Ralph Crockett (b. at Barton, near Farndon, Cheshire 1522; executed at Chichester, 1 October 1588) was an English Roman Catholic priest. He is a Catholic martyr, beatified in 1929.

==Life==
Educated at Christ's College, Cambridge, Crockett became a schoolmaster in Norfolk for a year before going to Gloucester Hall, Oxford. After a year, he went to Ipswich, where he was a schoolmaster for five years. In 1581, persecutions increased after the death of Edmund Campion, so he withdrew to Cheshire for about two years.

In 1584, he left for France, and began studies at the English College then located at Rheims. He was ordained at Rheims in 1585, and continued his studies for a year, but his health being compromised, he asked to return to England. He and three other priests, Thomas Bramston, George Potter, and Edward James, left from Dieppe, but the ship ran ashore 19 April 1586 at Littlehampton, Sussex, a place as carefully watched as any in the kingdom.

==Martyrdom==
After the failure of the Spanish Armada, the English Government took severe measures against some of the Catholic priests in its custody. Crockett and James with two others, John Oven and Francis Edwardes, were selected for trial, which took place at Chichester on 30 September 1588. Crockett, James and Edwardes were condemned to death, under the Jesuits, etc. Act 1584, for being priests and coming into the realm; but Oven on taking the Oath of Supremacy was respited.

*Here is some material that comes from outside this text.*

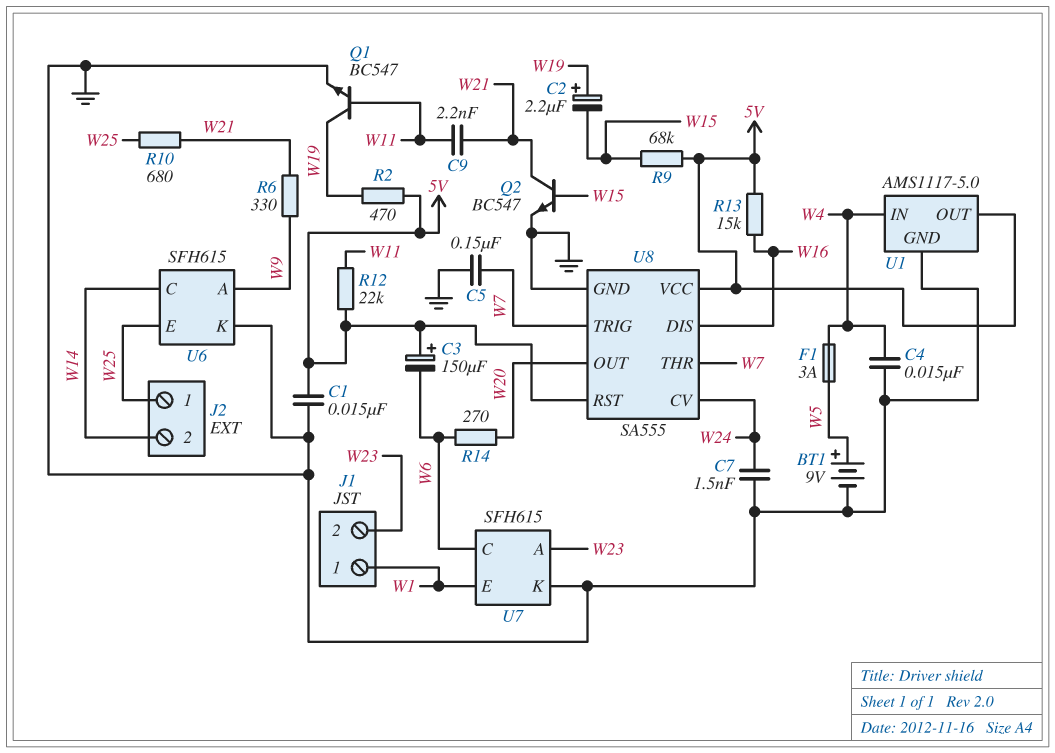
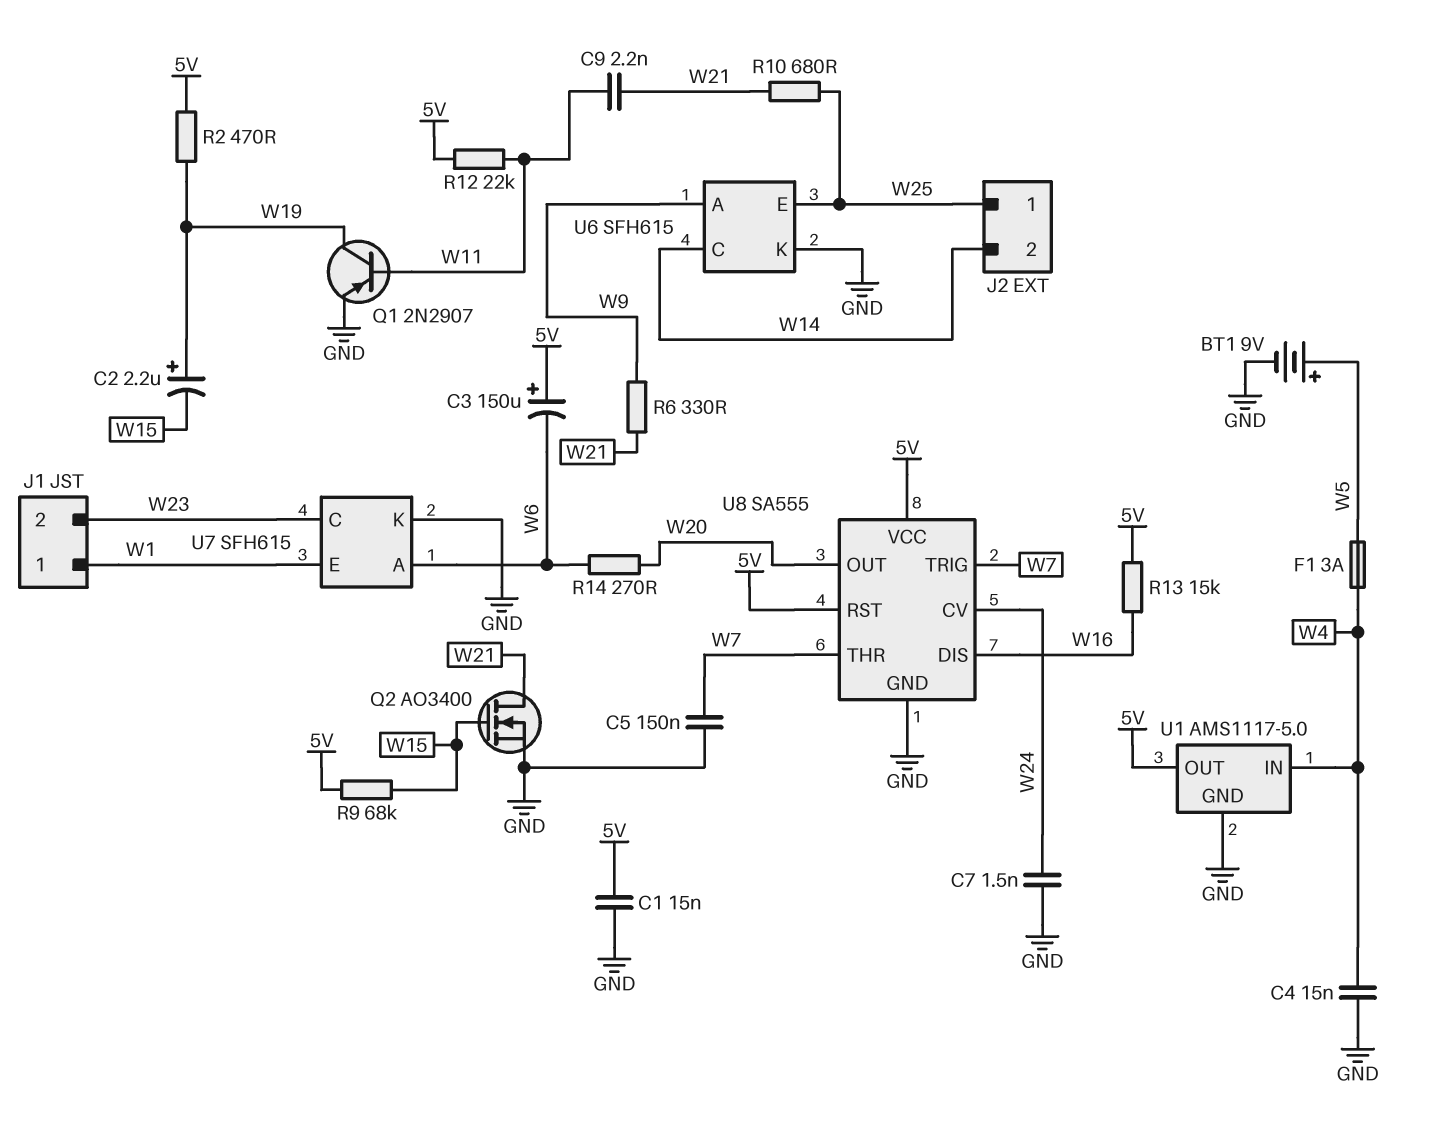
Q1: NPN BC547 (B W11, C W19, E GND) -> PNP 2N2907 (B W11, C W19, E GND)
Q2: NPN BC547 (B W15, C W21, E GND) -> NMOS AO3400 (G W15, D W21, S GND)
U7 pin A: W23 -> W6
U7 pin C: W6 -> W23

Crockett ascended the scaffold and blessed the crowd in Latin which brought shouts of anger upon him, however he changed into praying in English whereupon the crowd cheered. James and Crockett faced their deaths without fear and were executed after absolving each other.

==Legacy and beatification==

Crockett's father Adam, in his later years entered the Catholic Church on the Continent and his descendants remained recusant and continued to practise their Catholic faith in the face of continued persecution.

In 1929 Crockett was beatified by Pope Pius XI. His feast day is 1 October. He is depicted in stained glass by Margaret Agnes Rope in the "English Mission Window" of Shrewsbury Cathedral and the "English Martyrs Window" of the Church of the Holy Name in Oxton, Wirral.